In this example there can actually be a reasonably deep structure of embedded components:
{{John} {H.} {Smith}} purchased stock in {NYSE:F} for {${{3.21}M}} on {{{Tuesday}, {March} {3}} at {11:57}}.
The question is for a given embedded component, should the component wrap itself, or should the embedder wrap the component? The component doesn't necessarily know anything about characters that will be surrounding it when embedded, so it can't necessarily know whether it needs wrapping or not. The embedding structure can, however, easily determine what the characters in any subcomponent are, when embedding it.
On Tue, Nov 1, 2022 at 10:38 AM Addison Phillips @.***> wrote:
@mihnita https://github.com/mihnita Can you clarify:
There is still the question on how to deal convert the interior bidi chars to some kind of meta on "parts"
If each "part" has a base direction property, that's enough to implement wrapping the "part" with either isolating controls or isolating markup. Interior bidi characters, including controls, will still be needed for ambiguous situations. For example, ar short dates include RLMs to ensure proper sequencing:
\u0661\u200f/\u0661\u0661\u200f/\u0662\u0660\u0662\u0662, \u0661\u0660:\u0662\u0663 \u0635
[image: image] https://user-images.githubusercontent.com/69082/199298221-9033aa61-6b7d-4adc-8cca-abc946aa7801.png
vs. with the U+200F's removed:
[image: image] https://user-images.githubusercontent.com/69082/199298420-5bd8943b-2cd2-4899-814c-54bf5e4ce563.png
(because / is weakly directional and numbers are weakly LTR)
The whole date formatter output string has a base direction of RTL, so a message "formatted to parts" with an Arabic locale formatted date and an (untranslated??) English message might look like this as pseudo-JSON:
"messageResult": [ { // part 0 "lang": "und", "dir": "ltr", "value": "You will receive your shipment on " }, { // part 1 "lang": "ar", "dir": "rtl", // value has interior controls but not exterior ones "value": " \u0661\u200f/\u0661\u0661\u200f/\u0662\u0660\u0662\u0662, \u0661\u0660:\u0662\u0663 \u0635" }, { // part 2 "lang": "und", "dir": "ltr", "." } ]

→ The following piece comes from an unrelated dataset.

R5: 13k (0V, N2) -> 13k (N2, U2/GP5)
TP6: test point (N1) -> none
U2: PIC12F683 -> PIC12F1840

— Reply to this email directly, view it on GitHub https://github.com/unicode-org/message-format-wg/issues/28#issuecomment-1298880731, or unsubscribe https://github.com/notifications/unsubscribe-auth/ACJLEMF67QWC6W4MHURASL3WGFIQZANCNFSM4KOXYIMA . You are receiving this because you were mentioned.Message ID: @.***>
I think that a given component should take care of its interior needs and then expose its own base paragraph direction. That way, if all the directions align you don't get extra characters providing unnecessary levels of isolation and the component doesn't need to know or be told its context--it just needs to report the base paragraph direction of its output (which it already knows).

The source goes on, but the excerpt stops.